March 20, 2012 in Spirituality
The question came from a new client. She was at the event when I spoke to Albuquerque business owners last month. My topic was “Adapting to Change.” I had opened with a powerful story about a young man who hurt his head in a snowboarding accident. The doctors told his friends and family he would not live through the night.
I tell the story in The Financial Peace of Mind Section of Complete Peace of Mind Training. I use it as an example of how unexpected events often arise because we are resistant to change. As our resistance builds up over time, it takes something dramatic to break through so we can move forward.
In the story, the young man miraculously came out of coma, recovered completely, and had a different personality. His new personality was a fit for my daughter and he is now my son-in-law, the father of two of my grandchildren.
I’ve told the story numerous times.
I always get positive feedback. Some people cry. Others sigh with relief.
On this night, it felt like someone had dropped a stink bomb in the room and everyone was trying to ignore the smell. The morning afterwards, I wrote an article where I speculated that old stories lose their energy and guessed that maybe it was best to tell stories that are more recent. At the time, I wondered if I should put the story on the shelf.
Truthfully, I was surprised at the response. I have a variety of stories I can tell when I speak. In spite of my best efforts to develop several messages that I can memorize and present with flair, I always end up customizing my talks for each event. This makes for a less polished and more genuine presentations. It allows me to connect with the audience before I arrive. Afterwards, people always comment about how what I said resonated with them.
It works so I keep doing it that way – except for this time.
People loved the rest of my talk that night.
They commented on everything I said – except for the snowboarding story.
I remembered all of this.
“I remember the feeling in the room but no one told me anything.”

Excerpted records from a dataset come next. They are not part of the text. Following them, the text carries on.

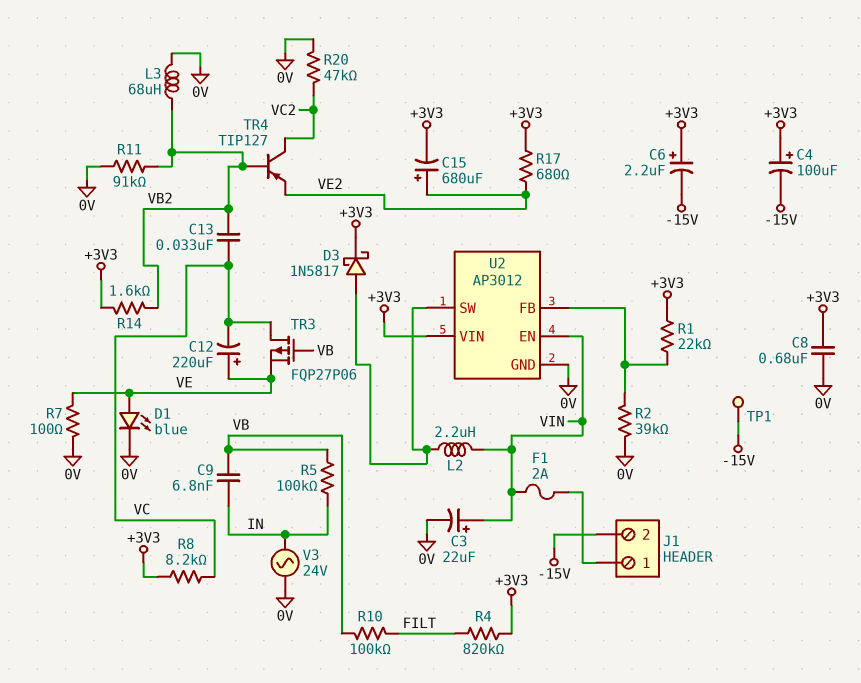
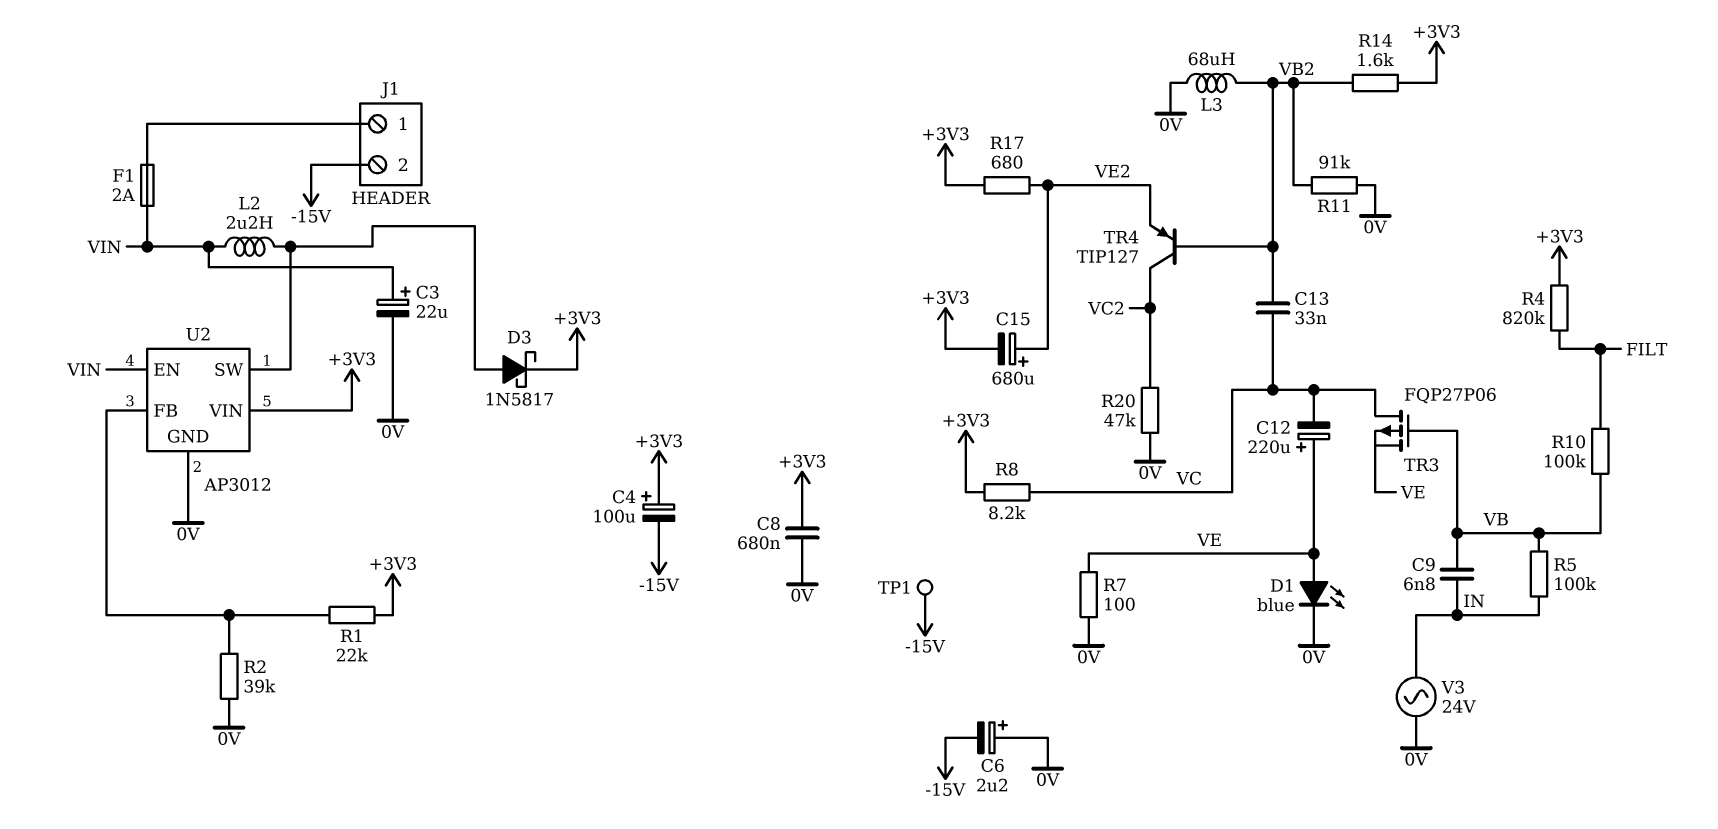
C6: 2.2uF (plus +3V3, minus -15V) -> 2.2uF (plus 0V, minus -15V)

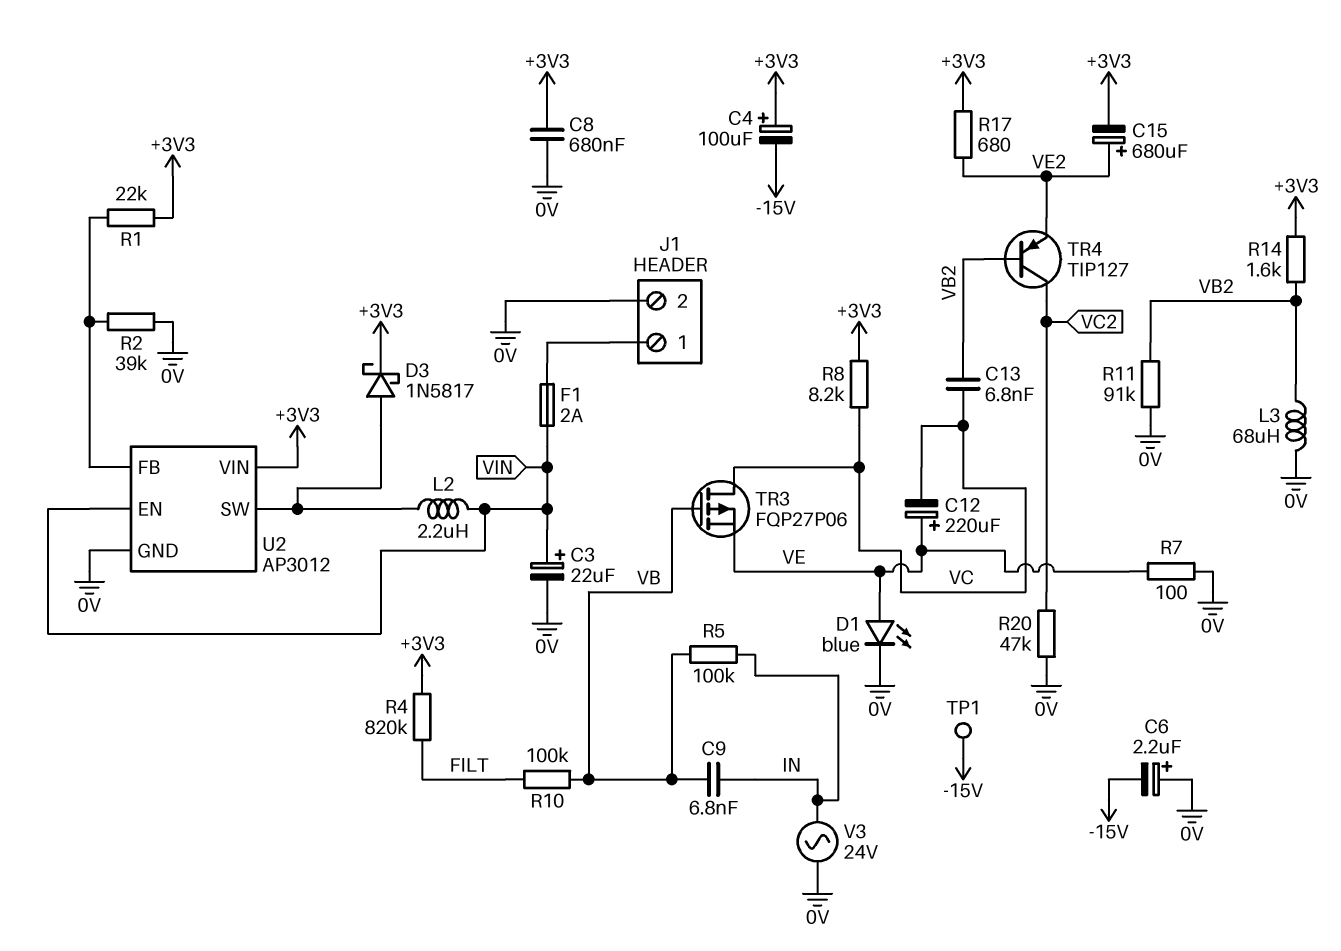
C13: 33nF (VB2, VC) -> 6.8nF (VB2, VC)
J1 pin 2: -15V -> 0V

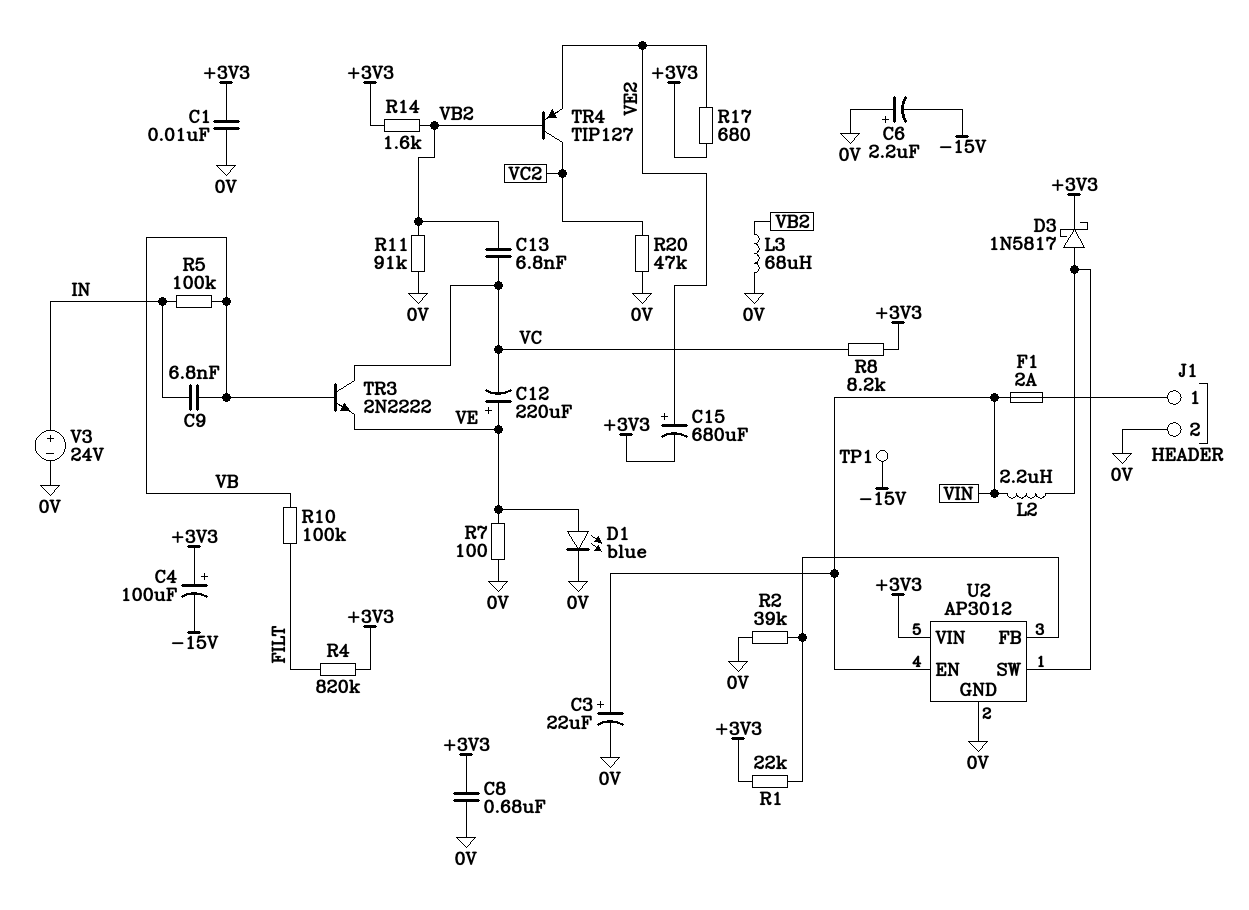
C1: none -> 10nF (+3V3, 0V)
TR3: PMOS FQP27P06 (G VB, D VC, S VE) -> NPN 2N2222 (B VB, C VC, E VE)
V3: AC 24V (0V, IN) -> 24V (plus IN, minus 0V)

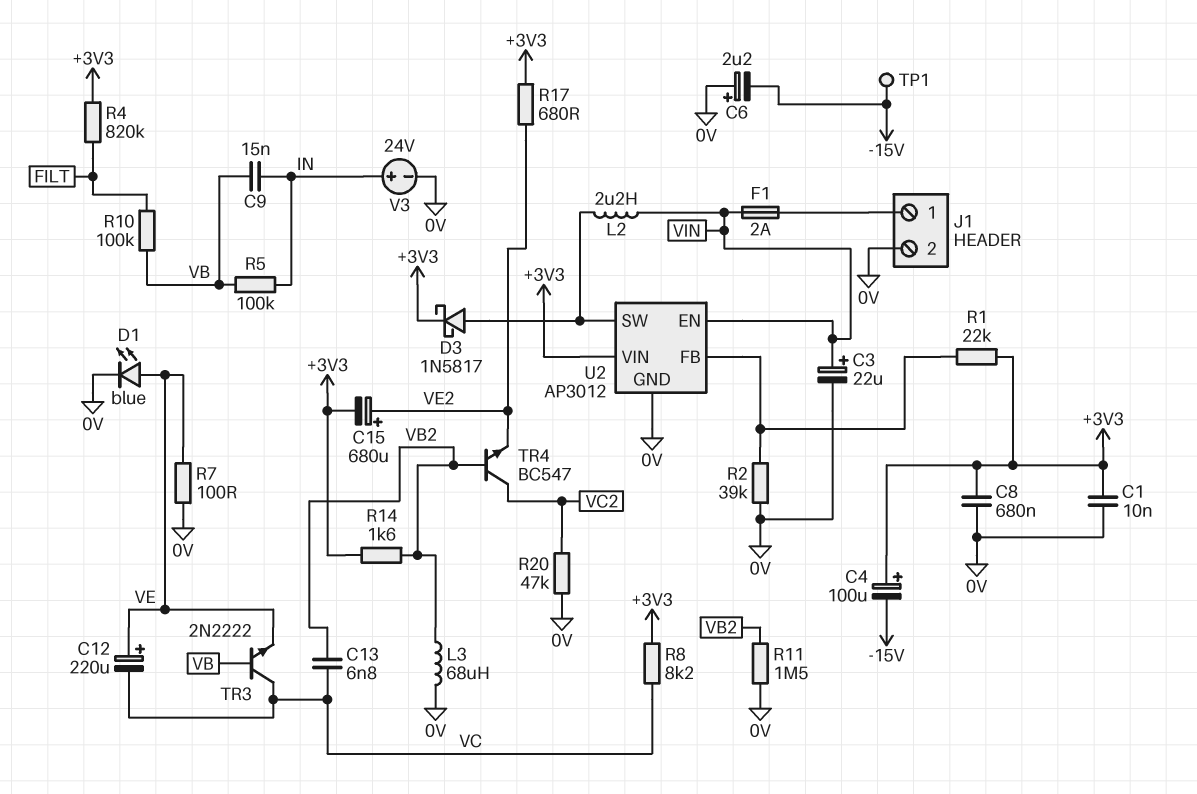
C9: 6.8nF (IN, VB) -> 15nF (IN, VB)
R11: 91k (0V, VB2) -> 1.5M (0V, VB2)
TR4: PNP TIP127 (B VB2, C VC2, E VE2) -> NPN BC547 (B VB2, C VC2, E VE2)

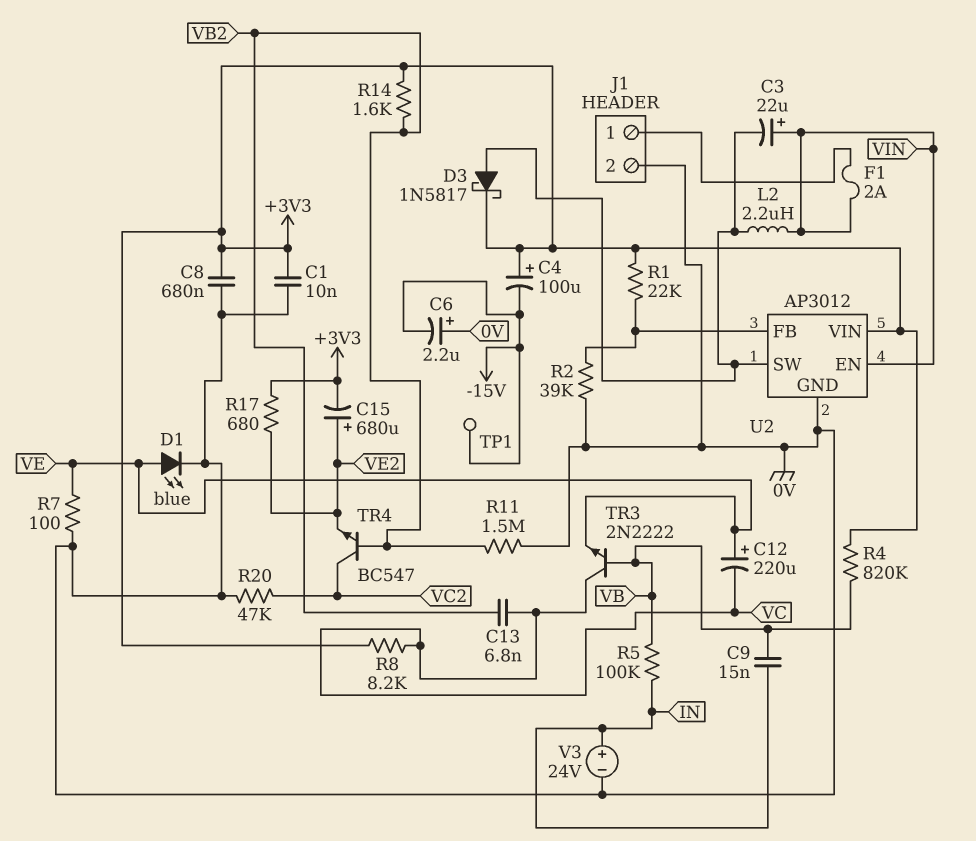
C3: 22uF (plus VIN, minus 0V) -> 22uF (plus VIN, minus U2/SW)
L3: 68uH (0V, VB2) -> none
R4: 820k (+3V3, FILT) -> 820k (+3V3, VB)
R10: 100k (FILT, VB) -> none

“I wanted to explain but you were busy answering questions afterwards so I didn’t get to you. One of the members in our group lost her husband and the services were the previous weekend. He died from head trauma in a snowboarding accident.”
I immediately realized that the story was the one for that night. Unknown to me, I had hit upon a topic where the emotions were so raw that people hadn’t processed them yet.
“Oh wow…I had no idea.”
I understood my audience was attempting to ignore the message.
The pain was too great.
I thanked my new client for telling me.
A few days later, my wife told me I had a phone call from someone. The name was familiar but I couldn’t place it.
I took the call.
“Hi, I missed the last time you spoke for our group but I heard you the first time. I need your help. My husband recently died in an accident and he handled all of our tax and financial stuff. When can I meet with you?”
I have that appointment this afternoon.